Cherry breads make me think of cherry cake. I do love a good Madeira cake. They're super sweet and very much a cake. And yet, we had a box of cherries in the fridge, probably too much for us to eat. Which made them just too tempting to use as a regular inclusion in a bread, not a cake.
It was surprising to me, but this worked quite well. I really enjoyed eating this bread, and although the cherries lost some of their flavour they were still great to eat in a bread, especially when they were used together with a pecan inclusion.
This is also the first bread with both yeast water and sourdough that worked for me (previously I'd tried yeast water as the liquid for feeding the sourdough which wasn't all that different to using just plain water). This time I made both a yeast water build and a sourdough levain at the same time and used them both 9 hours later in the final dough.
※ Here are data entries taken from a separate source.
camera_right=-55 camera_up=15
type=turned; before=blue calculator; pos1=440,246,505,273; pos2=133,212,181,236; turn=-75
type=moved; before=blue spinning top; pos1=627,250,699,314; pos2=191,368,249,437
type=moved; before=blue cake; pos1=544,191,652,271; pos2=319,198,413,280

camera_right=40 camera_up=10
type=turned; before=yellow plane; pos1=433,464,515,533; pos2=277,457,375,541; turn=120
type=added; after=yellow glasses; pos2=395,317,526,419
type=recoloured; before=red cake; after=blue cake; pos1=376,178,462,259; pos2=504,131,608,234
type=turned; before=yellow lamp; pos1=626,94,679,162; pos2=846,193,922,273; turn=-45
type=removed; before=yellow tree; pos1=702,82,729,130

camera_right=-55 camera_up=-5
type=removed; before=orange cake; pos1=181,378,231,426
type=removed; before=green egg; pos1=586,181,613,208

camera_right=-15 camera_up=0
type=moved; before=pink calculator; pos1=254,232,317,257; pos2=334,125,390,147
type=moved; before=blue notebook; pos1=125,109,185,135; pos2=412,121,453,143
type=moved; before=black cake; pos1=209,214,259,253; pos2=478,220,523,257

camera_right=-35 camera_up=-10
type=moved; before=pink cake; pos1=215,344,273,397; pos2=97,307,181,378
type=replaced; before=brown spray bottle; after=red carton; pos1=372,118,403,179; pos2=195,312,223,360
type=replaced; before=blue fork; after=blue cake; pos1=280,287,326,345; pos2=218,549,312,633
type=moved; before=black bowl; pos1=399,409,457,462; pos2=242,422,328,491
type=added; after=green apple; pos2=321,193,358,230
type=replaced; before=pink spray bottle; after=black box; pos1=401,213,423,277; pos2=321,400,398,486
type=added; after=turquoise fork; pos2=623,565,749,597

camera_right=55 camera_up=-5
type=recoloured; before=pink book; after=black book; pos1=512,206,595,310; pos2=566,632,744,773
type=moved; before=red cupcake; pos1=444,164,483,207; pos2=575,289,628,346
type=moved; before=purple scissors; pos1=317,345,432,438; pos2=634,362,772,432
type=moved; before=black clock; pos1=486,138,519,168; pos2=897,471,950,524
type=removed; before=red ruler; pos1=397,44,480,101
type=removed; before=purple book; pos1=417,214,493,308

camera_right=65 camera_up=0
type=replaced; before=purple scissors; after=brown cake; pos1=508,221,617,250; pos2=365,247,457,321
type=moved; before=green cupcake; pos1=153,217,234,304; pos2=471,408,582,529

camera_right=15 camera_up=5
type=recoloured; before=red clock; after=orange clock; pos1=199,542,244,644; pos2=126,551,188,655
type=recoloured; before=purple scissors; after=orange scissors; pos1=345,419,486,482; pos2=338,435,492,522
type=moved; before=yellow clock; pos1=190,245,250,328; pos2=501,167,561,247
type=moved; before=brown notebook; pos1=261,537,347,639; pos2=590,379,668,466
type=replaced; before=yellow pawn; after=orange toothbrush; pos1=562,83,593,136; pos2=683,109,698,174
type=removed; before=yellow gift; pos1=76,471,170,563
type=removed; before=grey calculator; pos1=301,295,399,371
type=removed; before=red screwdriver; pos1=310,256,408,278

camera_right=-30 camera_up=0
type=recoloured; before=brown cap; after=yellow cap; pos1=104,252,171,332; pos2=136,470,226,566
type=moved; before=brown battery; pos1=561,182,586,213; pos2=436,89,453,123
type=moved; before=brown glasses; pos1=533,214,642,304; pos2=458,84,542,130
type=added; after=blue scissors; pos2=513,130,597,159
These two photographs taken through the bottom of the glass containers illustrate the different degrees of development of these two preferments after this period of time (photos are actually from a later bread, but looked very similar for this loaf). Clearly the yeast water build (top pic) is much more advanced than the sourdough levain (bottom pic), which still looks relatively 'young' even after 9 hours. I'm assuming the levain was young because of the high ratio feed (1:8:12, starter:water:flour) and also that it was a stiff starter.
Using the two preferments together seems to have been a success. Fermentation was fast and the total time from adding the preferments to baking was 3 hours (2 hours bulk plus 1 hour final proof). The aliquot showed 30% at end of bulk and 80% at time of baking.
This was a lovely quick bread to make. There was good oven spring and a crispy crust with an interesting pattern from allowing the seams to open.